In addition to funds appropriated for Departmental Program Evaluations (DPE), Division G, Title I, Section 107 of Public Law 113-235 of the Consolidated and Further Continuing Appropriations Act, 2015 (the Act) authorizes the Secretary of Labor to reserve not more than 0.5 percent from specific budget accounts for transfer to and use by the Office of the Chief Evaluation Officer for departmental program evaluation.
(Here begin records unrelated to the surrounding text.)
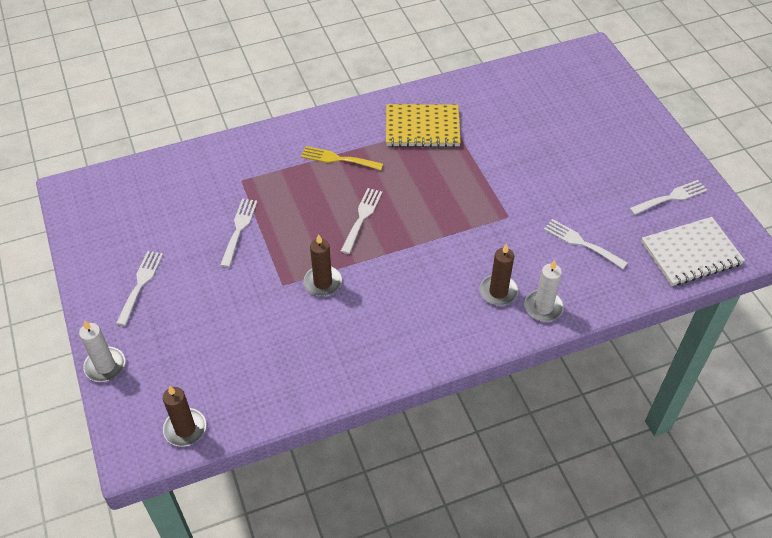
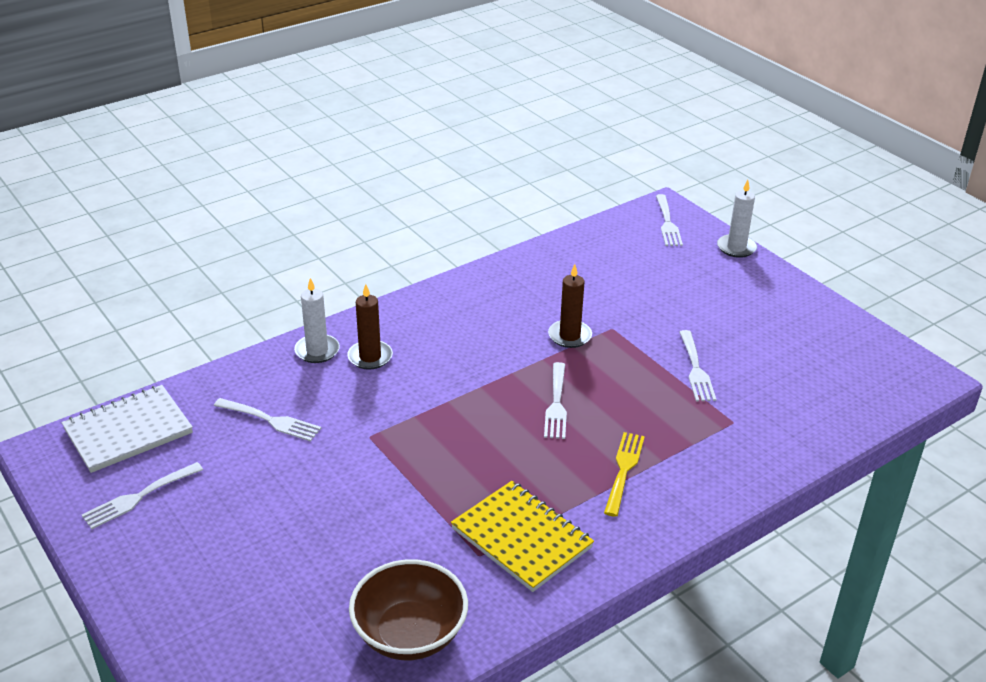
camera: 165 degrees right, 15 degrees down
(140, 284) = (760, 306): white fork -> white fork (667, 223)
(185, 429) = (632, 223): brown candle -> none
(338, 159) = (623, 470): yellow fork -> yellow fork turned 75 degrees counterclockwise
(422, 128) = (521, 538): yellow notebook -> yellow notebook turned 60 degrees clockwise
(500, 89) = (410, 634): none -> brown bowl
The accounts referred to in subsection (a) of the Act are: Training and Employment Services, Job Corps, Community Service Employment for Older Americans, State Unemployment Insurance and Employment Service Operations, Employee Benefits Security Administration, Office of Workers' Compensation Programs, Wage and Hour Division, Office of Federal Contract Compliance Programs, Office of Labor-Management Standards, Occupational Safety and Health Administration, Mine Safety and Health Administration, funding made available to the Bureau of International Affairs and Women's Bureau within the Departmental Management, Salaries and Expenses account, and Veterans Employment and Training. Set-aside funds are transferred to CEO and are available for evaluations of programs administered by the agencies responsible for those budget accounts.
Evaluation funding (core and set-aside) must be obligated within two years. The following sections present principles followed in developing the evaluation plan and a summary of the priorities and themes for potential evaluation projects expected to be initiated in FY 2016. Of particular note is that the Workforce Innovation and Opportunity Act (WIOA) of 2014 requires several specific evaluations, which will be carried out collaboratively by CEO and the Employment and Training Administration (ETA); some WIOA-specific studies are included in this plan and others will be included in subsequent years' plans.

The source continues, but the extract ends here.